Dr. Jeffrey Rimer, when asked about the implications of their research, said, "We envision that hematin crystallization assays can be used as an initial step in drug screening to more efficiently identify lead candidates. Moreover, studies of hematin growth inhibition can elucidate fundamental aspects of drug-crystal molecular recognition towards the rational design of the next generation anti-malarial drugs."

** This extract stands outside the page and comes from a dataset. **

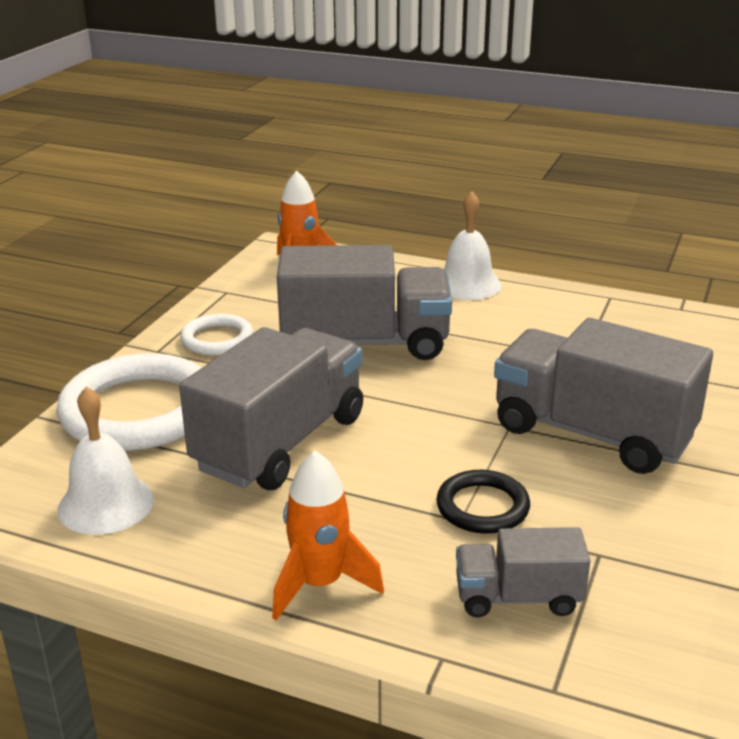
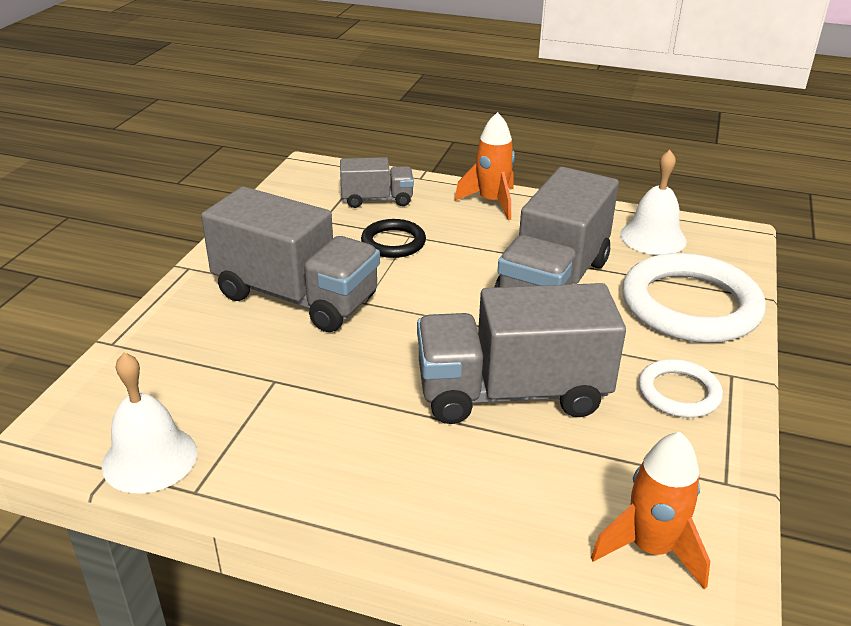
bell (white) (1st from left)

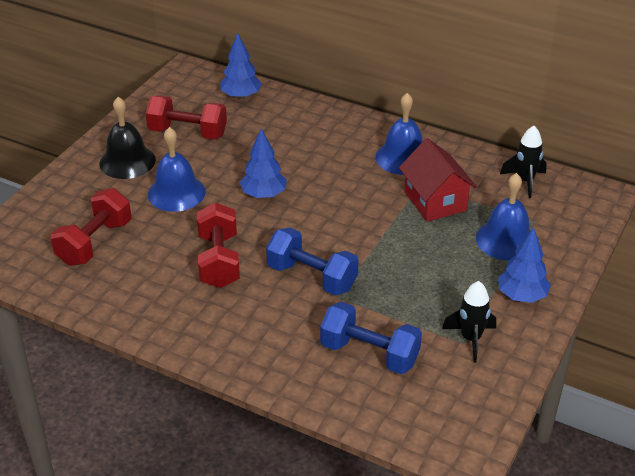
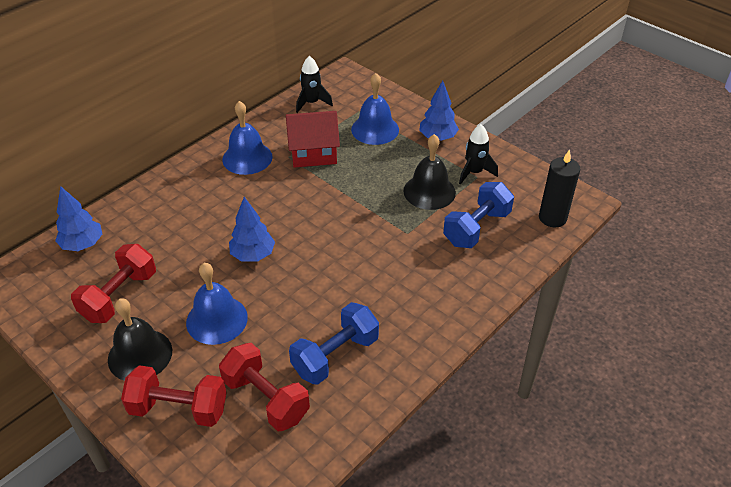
dumbbell (red) (2nd from left)
dumbbell (blue) (1st from left)
bell (black) (2nd from left)
candle (black)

Explore further: Scientists find new way to fight Malaria drug resistance

More information: "Mechanisms of hematin crystallization and inhibition by the antimalarial drug chloroquine" PNAS, DOI: 10.1073/pnas.1501023112

Hematin crystallization is the primary mechanism of heme detoxification in malaria parasites and the target of the quinoline class of antimalarials. Despite numerous studies of malaria pathophysiology, fundamental questions regarding hematin growth and inhibition remain. Among them are the identity of the crystallization medium in vivo, aqueous or organic; the mechanism of crystallization, classical or nonclassical; and whether quinoline antimalarials inhibit crystallization by sequestering hematin in the solution, or by blocking surface sites crucial for growth. Here we use time-resolved in situ atomic force microscopy (AFM) and show that the lipid subphase in the parasite may be a preferred growth medium. We provide, to our knowledge, the first evidence of the molecular mechanisms of hematin crystallization and inhibition by chloroquine, a common quinoline antimalarial drug. AFM observations demonstrate that crystallization strictly follows a classical mechanism wherein new crystal layers are generated by 2D nucleation and grow by the attachment of solute molecules. We identify four classes of surface sites available for binding of potential drugs and propose respective mechanisms of drug action. Further studies reveal that chloroquine inhibits hematin crystallization by binding to molecularly flat {100} surfaces. A 2-μM concentration of chloroquine fully arrests layer generation and step advancement, which is ∼104× less than hematin's physiological concentration. Our results suggest that adsorption at specific growth sites may be a general mode of hemozoin growth inhibition for the quinoline antimalarials. Because the atomic structures of the identified sites are known, this insight could advance the future design and/or optimization of new antimalarials.